Elevated beta (β; 13-30 Hz) synchronization within the subthalamic nucleus (STN) characterizes bradykinesia in Parkinson’s disease (PD). β oscillations may serve as biomarkers for off-period motor symptoms and control signals for adaptive, closed-loop deep brain stimulation (DBS) in PD. However, their relation to striatal dopaminergic denervation and PD progression remains uncertain. Research on β oscillations is limited to advanced PD stages undergoing DBS, prohibiting insights into early-stage progression and compensatory mechanisms. We therefore investigated β dynamics, correlation with motor performance, and nigrostriatal neurodegeneration in a progressive PD rat model overexpressing AAV1/2-A53T α-synuclein, mimicking PD pathology. Over eight weeks, we longitudinally conducted behavioral assessments using the cylinder test and recorded local field potentials (LFP) from the STN and motor cortex (MCx) in the AAV-A53T-αSyn PD rat model.
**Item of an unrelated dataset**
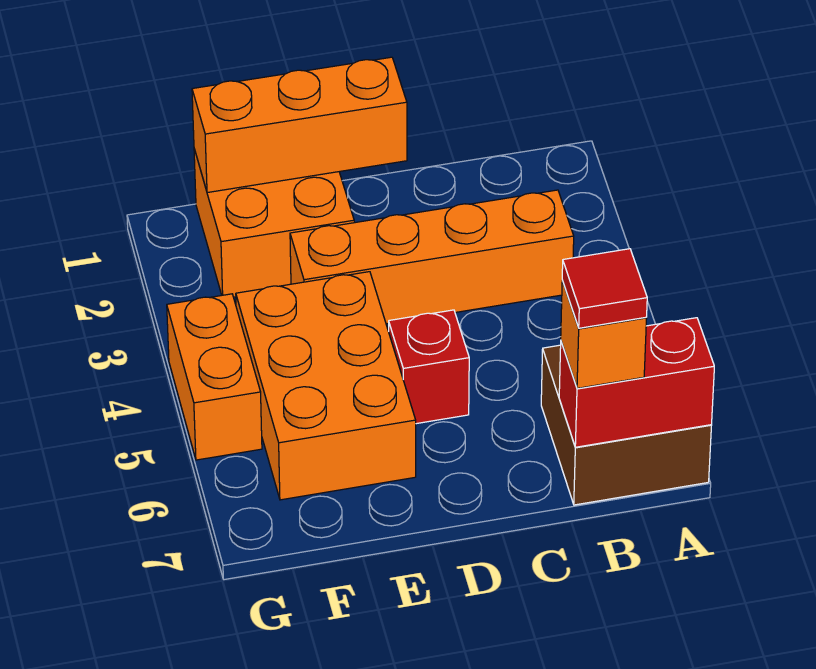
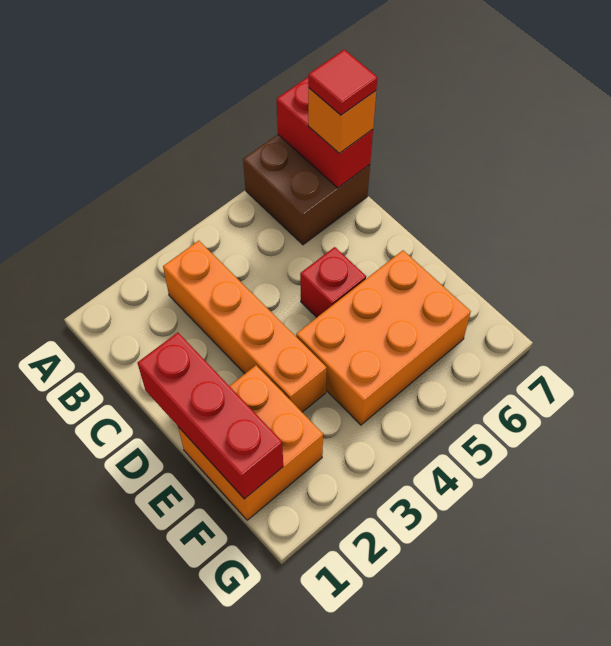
orange brick D1:F1 level 2 -> red brick D1:F1 level 2
orange brick G4:G5 level 1 -> none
Increased β power and burst parameters accompanied early motor deficits in the AAV-A53T-αSyn PD rat model. Changes were observed in the STN and MCx versus empty vector controls; alterations intensified with pathology progression. Increased high β power and burst parameters (e.g. long burst probability in the STN but not MCx) were associated with motor impairment and nigrostriatal dopaminergic neurodegeneration. Multivariate analyses from these rat-derived data demonstrated that combined β parameters in the cortico-subthalamic pathway and striatal dopaminergic fiber density predicted motor performance and neurodegeneration. Additional multivariate analyses confirmed the translational relevance of the A53T PD model, linking β activity and dopamine uptake to motor impairment (UPDRS III Med-OFF) in human PD patients. Our data support the pathophysiological significance of β oscillations as a progression marker of PD for motor symptoms and neurodegeneration. Our predictive models carry translational relevance, with the prospect of monitoring disease progression and neuroprotective outcomes in PD based on LFP recordings.